The great outdoors was a safe and popular outlet for people confined at home due to the Covid outbreak last year. That trend lifted sales and profits for companies like Camping World that cater to campers, hikers and the like. On Thursday, Camping World (CWH) got a positive adjustment to its Relative Strength (RS) Rating, from 77 to 82. The question now is: Can the camping products retailer sustain momentum as stay-at-home guidelines ease?
The 82 RS Rating lifts Camping World into a rarefied category. Decades of market research reveals that stocks that go on to make the biggest gains typically have an RS Rating north of 80 in the early stages of their moves. The company sells outdoors products such as sleeping bags, tents and other gear. It also rents RVs and offers protection plans via more than 171 Camping World RV and Outdoors retail outlets and online.
Among other key ratings, Camping World has an 80 Composite Rating, out of a best-possible 99. That’s a good but not great rating for that metric.
IBD’s Composite Rating combines five separate proprietary ratings of fundamental and technical performance into one easy-to-use rating. The best growth stocks have a Composite Rating of 90 or better. Lincolnshire, Il.-based Camping World also has a B- Accumulation/Distribution Rating on an A+ to E scale, with A+ tops. The B- A/D Rating indicates that institutions are moderately accumulating shares.

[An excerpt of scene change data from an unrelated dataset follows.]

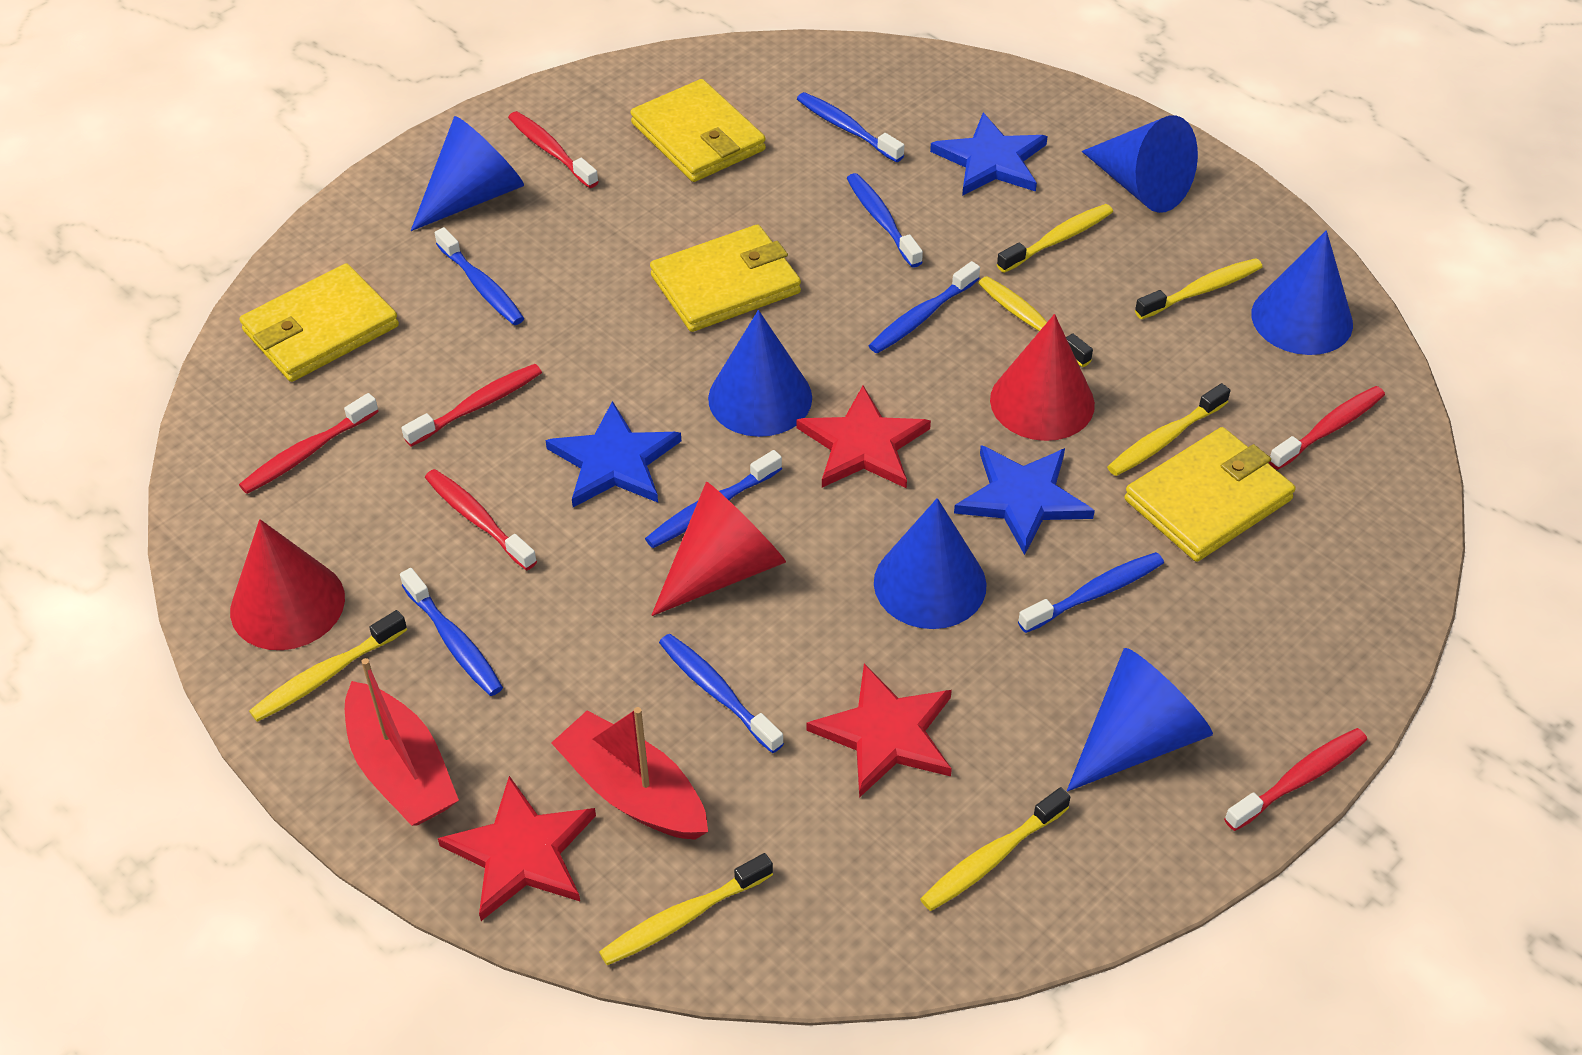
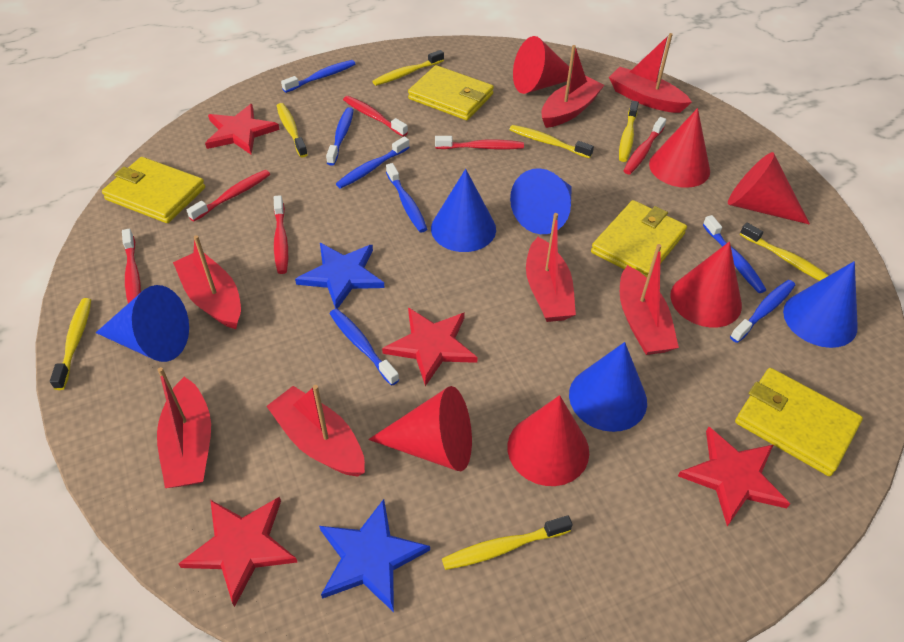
blue cone: 6 -> 5
blue star: 3 -> 2
blue toothbrush: 8 -> 7
red boat: 2 -> 7
red cone: 3 -> 6
red star: 3 -> 4

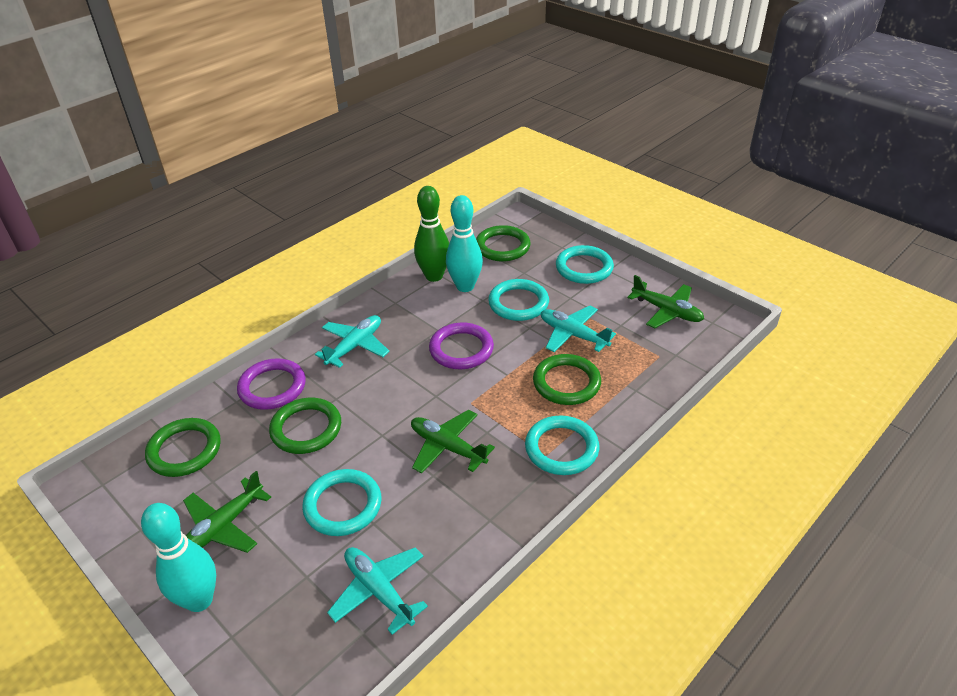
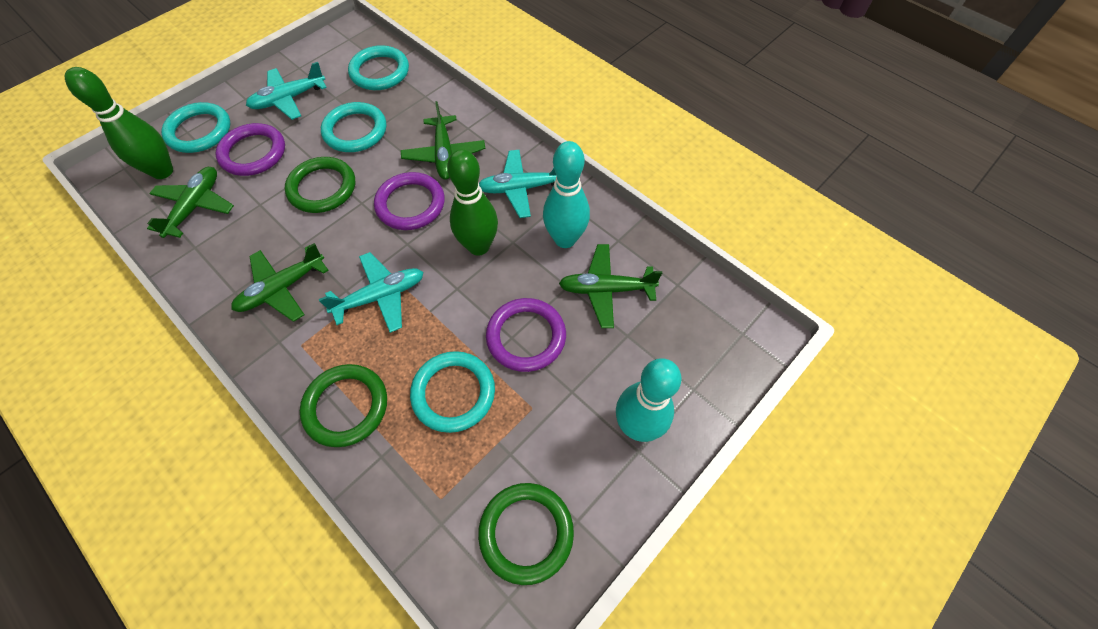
green bowling pin: 1 -> 2
green plane: 3 -> 4
green ring: 4 -> 3
purple ring: 2 -> 3

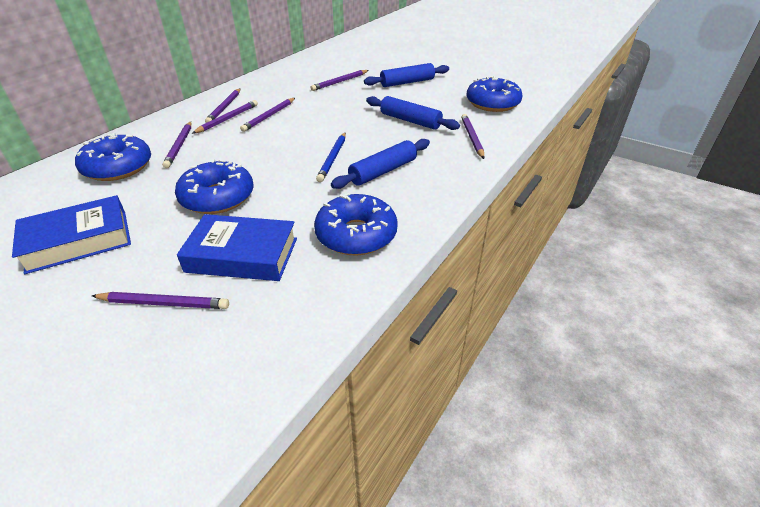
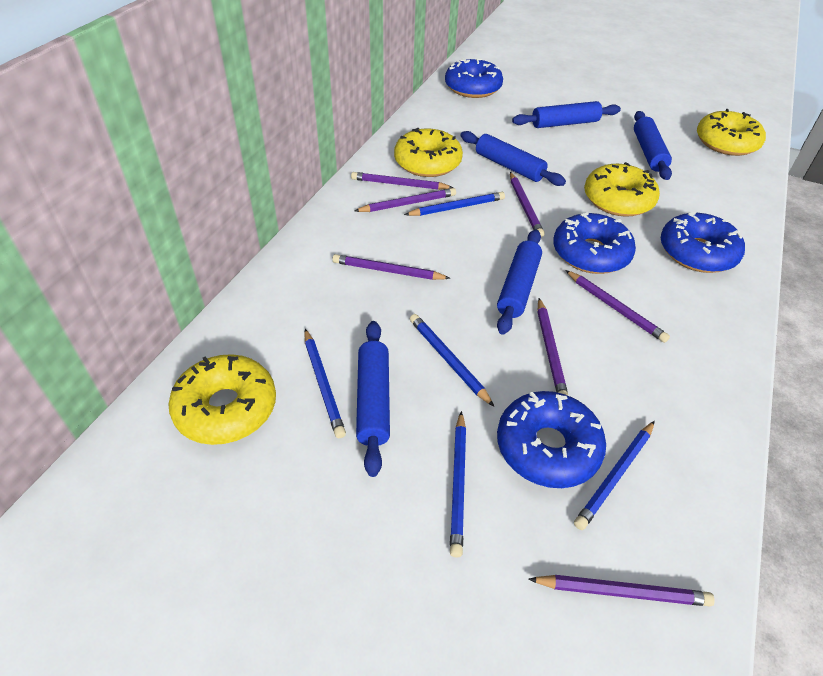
blue book: 2 -> 0
blue pencil: 1 -> 5
blue rolling pin: 3 -> 5
yellow donut: 0 -> 4

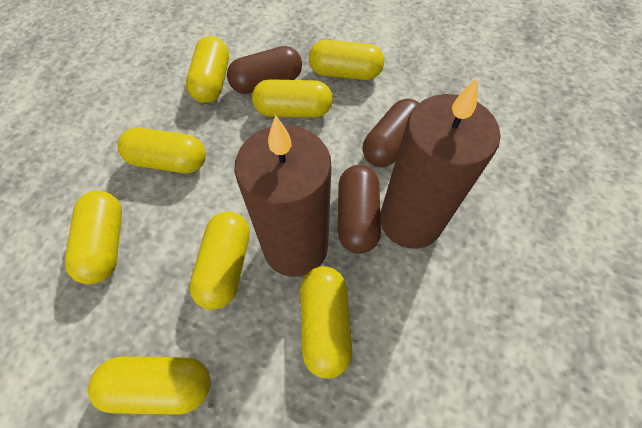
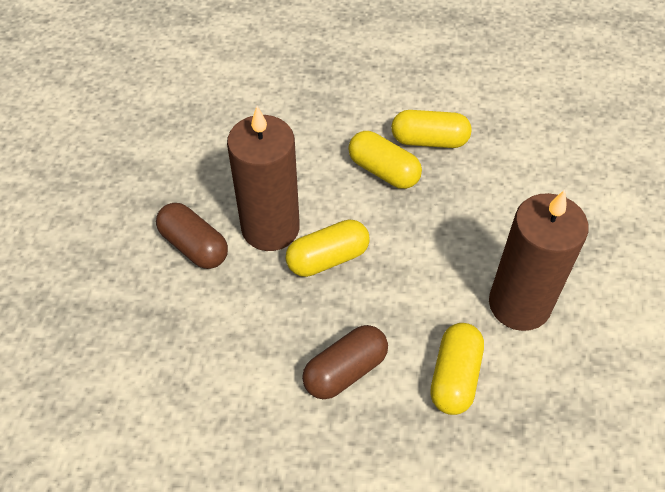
brown capsule: 3 -> 2
yellow capsule: 8 -> 4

Where it excels is in fundamentals and stock price growth. The company earned $1.40 per share in its most recent quarter, on a 52% surge in revenue to $1.56 billion. Earnings grew 4,766% last quarter, following gains of 200%, 1,000%-plus and 237% the prior three stanzas.
Camping World stock hit a Covid market crash low of 3.40 on March 18, 2020. It was above 44 Thursday afternoon, a 1,200% gain.
Camping World broke out earlier, but has fallen back below the prior 44.20 entry from a cup without handle. Thursday afternoon, its stock surged nearly 5% to 44.16. However, it should be noted that the most recent pattern is a later-stage base, which makes it riskier to establish a new position or add shares to an existing one.
When looking for the best stocks to buy and watch, one factor to watch closely is relative price strength.
This proprietary rating tracks market leadership by using a 1 (worst) to 99 (best) score that shows how a stock’s price action over the trailing 52 weeks matches up against other publicly traded companies.